Title: Upcycling Single-Use Polyethylene into High-Quality Liquid Products
Authors: Gokhan Celik, Robert M. Kennedy, Ryan A. Hackler, Magali Ferrandon, Akalanka Tennakoon, Smita Patnaik, Anne M. LaPointe, Salai C. Ammal, Andreas Heyden, Frédéric A. Perras, Marek Pruski, Susannah L. Scott, Kenneth R. Poeppelmeier, Aaron D. Sadow, Massimiliano Delferro
Journal: ACS Central Science
Plastics surround us in our lives; they are used in packaging of food and personal care products, electronics, and even our clothing and furniture! Over 75% of these products are single use or have a short lifespan which means that we are generating huge amounts of plastic waste. This plastic does not break down quickly, and ends up littering our cities, rivers and oceans. To clean up this mess, we need a new solution since recycling programs are not effectively capturing all the plastic waste. The researchers here have found one: converting plastics into a valuable product that can be sold for a profit. Since plastics are made of oil, a catalyst can break down and convert the plastic back into liquid products.

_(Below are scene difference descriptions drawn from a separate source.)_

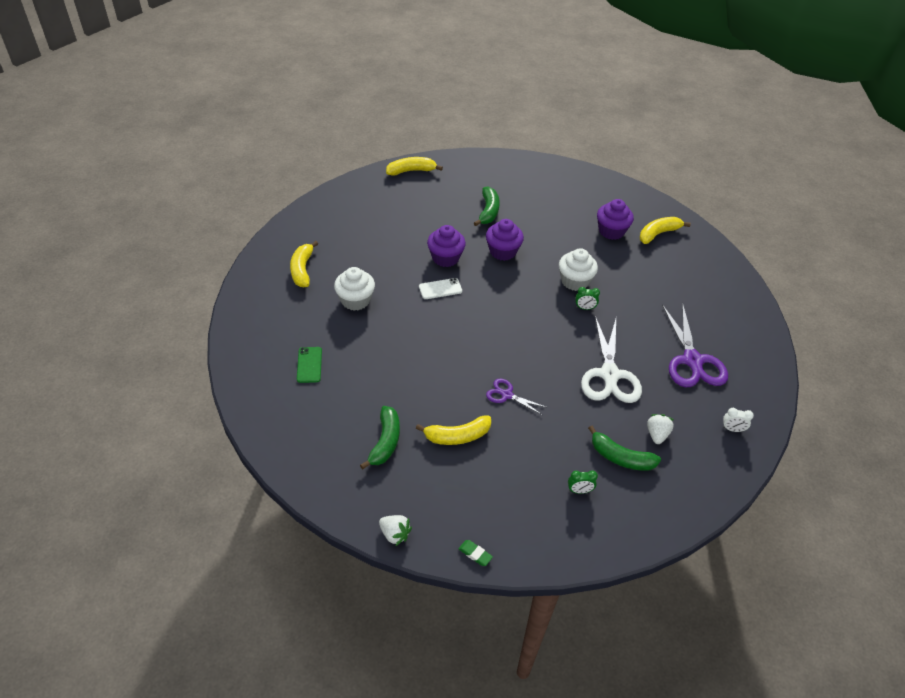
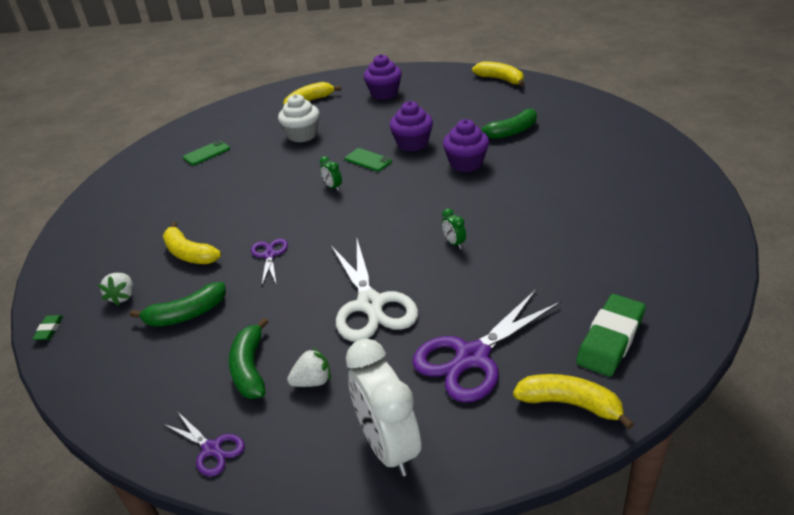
camera: 60 degrees right, 10 degrees down
(385, 442) = (151, 223): green banana -> green banana (186, 314)
(395, 534) = (48, 276): white strawberry -> white strawberry (122, 296)
(440, 289) = (368, 160): white phone -> green phone
(575, 281) = (486, 219): white cupcake -> none
(579, 491) = (176, 359): green clock -> green clock (333, 187)
(610, 375) = (371, 304): white scissors -> white scissors turned 75 degrees counterclockwise
(611, 231) = (606, 204): purple cupcake -> purple cupcake (384, 93)
(658, 234) = (660, 234): yellow banana -> yellow banana (570, 404)
(678, 505) = (212, 449): none -> purple scissors
(722, 306) = (610, 339): none -> green eraser
(732, 429) = (388, 447): white clock -> white clock, size x2.44

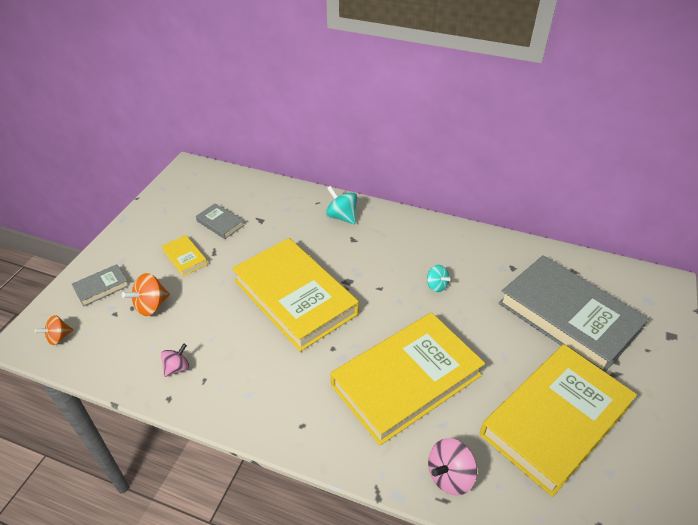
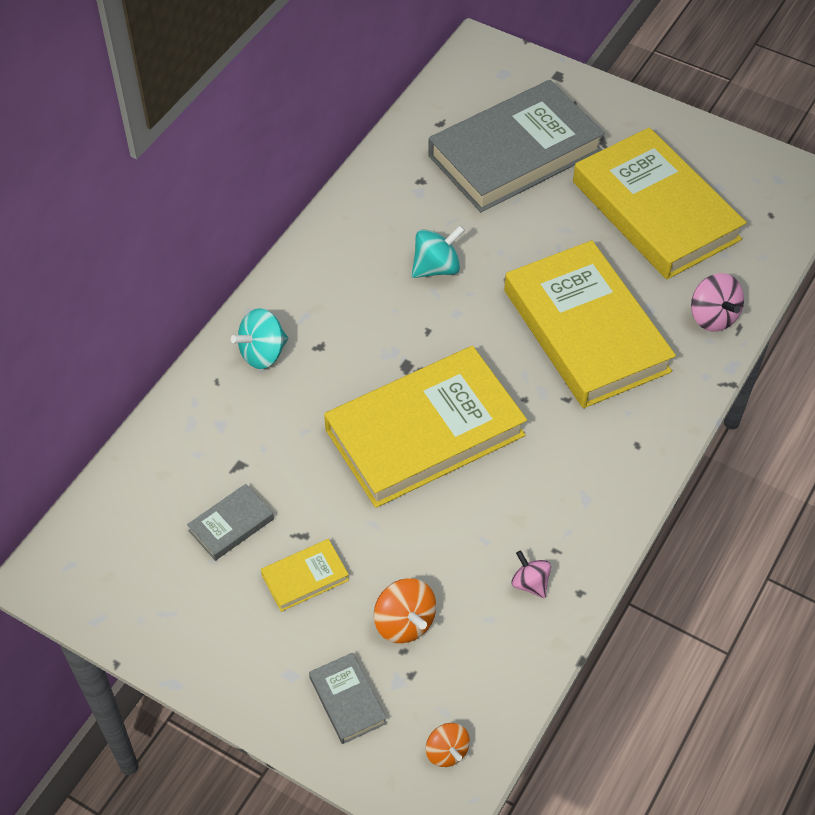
camera: 80 degrees left, 10 degrees up
(436, 286) = (436, 267): turquoise spinning top -> turquoise spinning top, size x1.51

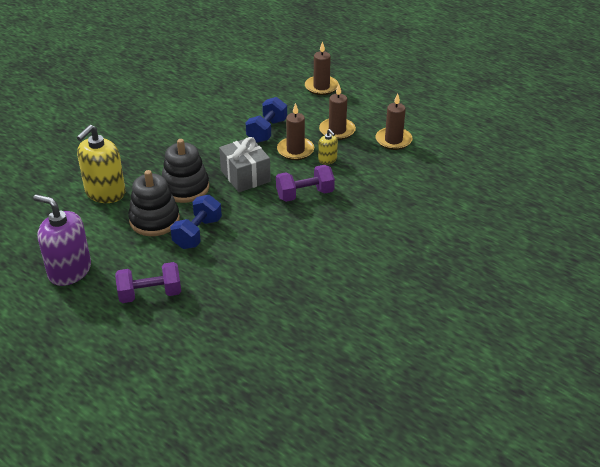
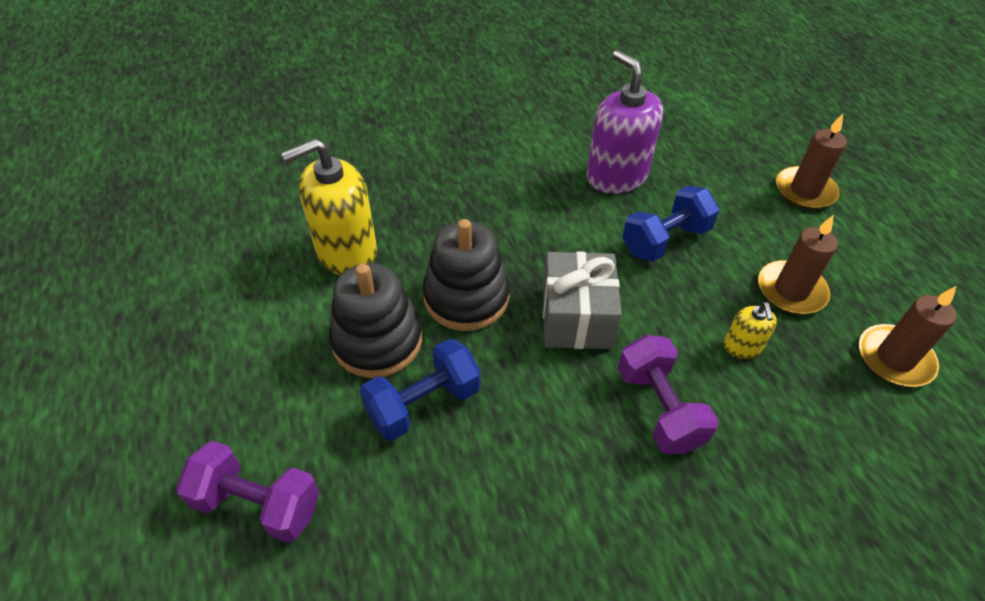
camera: 30 degrees right, 10 degrees up
(69, 271) = (186, 380): purple soap dispenser -> purple soap dispenser (616, 176)
(295, 150) = (693, 301): brown candle -> none
(305, 194) = (659, 408): purple dumbbell -> purple dumbbell turned 60 degrees clockwise

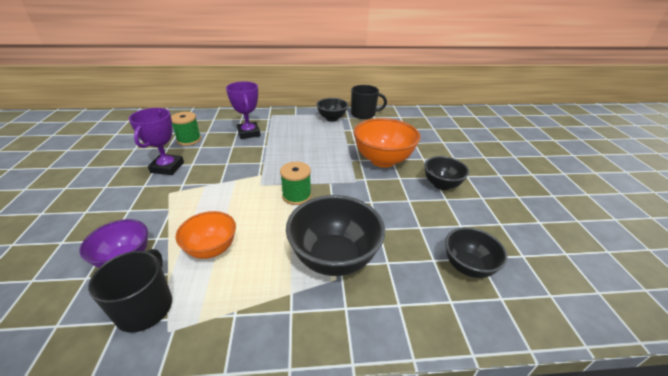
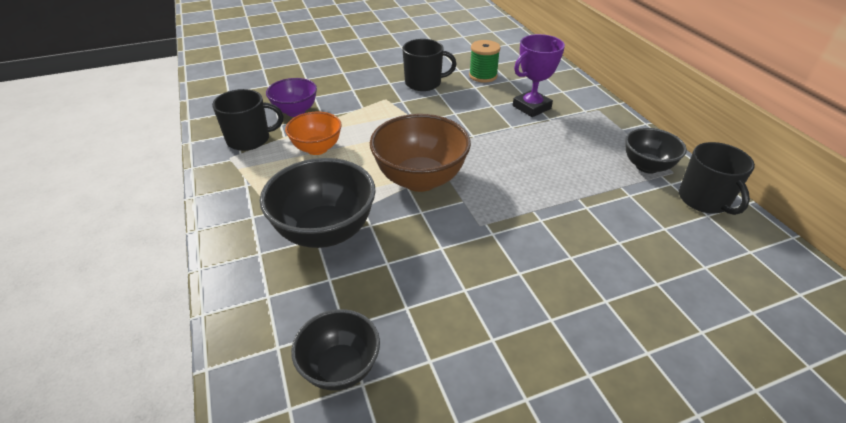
camera: 75 degrees right, 5 degrees up
(167, 167) = (424, 83): purple trophy -> black mug
(296, 196) = (420, 179): green spool -> brown bowl
(383, 160) = (559, 246): orange bowl -> none
(441, 184) = (532, 332): black bowl -> none

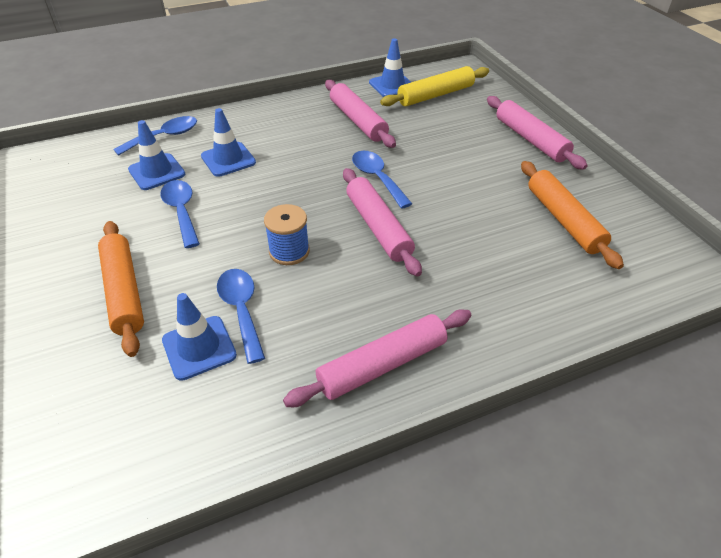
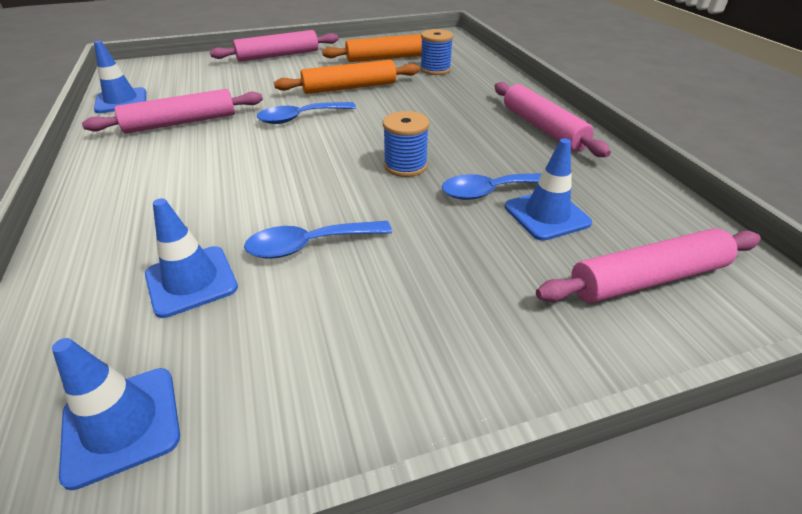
camera: 85 degrees left, 5 degrees down
(124, 292) = (468, 281): orange rolling pin -> orange rolling pin (350, 88)
(164, 137) = (81, 283): blue spoon -> none
(228, 159) = (202, 211): blue traffic cone -> blue traffic cone (121, 424)
(378, 227) = (378, 121): pink rolling pin -> pink rolling pin (647, 279)
(435, 95) = (167, 82): yellow rolling pin -> none
(542, 265) = (435, 69): none -> blue spool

Scientists have developed a catalytic process to convert plastics, made of polyethylene, into high quality liquid products, such as lubricants and waxes. This has been done using platinum nanoparticles on a base of SrTiO3 perovskite nano-cubes (Figure 1). A perovskite is a type of material that has the same crystal structure of calcium titanium oxide. Scientists have developed ways to make other types of perovskite structured materials that are useful for a variety of applications.
The chemical reaction that is occurring here is hydrogenolysis, which involves adding hydrogens onto long chains of carbons to break apart the C-C bonds (Figure 2). A major challenge faced by these researchers is to have the hydrogenolysis occur on select C-C bonds, so that the product liquid is quite pure, and doesn’t require extensive refining to be useful.
Researchers developed this new catalyst and tested its viability in reacting with single use plastics. While performing these reactions they studied the changes in the weight of products versus time to understand what reactions were occurring and how long they took. They also measured the conformation, or the shapes, that the plastics took when they were adsorbed to the solid catalyst. Lastly, they determined the strength of the adsorption of the plastic on the facets of the nanoparticles to study how the reaction differed on the edge sites. This was done using nuclear magnetic resonance and computational modeling to determine what conditions preferentially lead to certain products of interest. From this analysis they were able to determine where the active sites of the catalyst are, the metal nanoparticle. They also found that the size of the nanoparticle influences the molecular weight of the products that are observed from catalyst.
This more effective recovery of plastic material would be the equivalent of recovering $175 billion of oil that can be put into new industries instead of creating greater pollution. This is an exciting technology that could be more successful than current plastic recycling programs, which rely on down-cycling plastics: usually involving shredding the plastic and using the threads to make a new product. Better recycling, and less dependence on plastics and oil, are necessary to overcome our current global plastic pollution.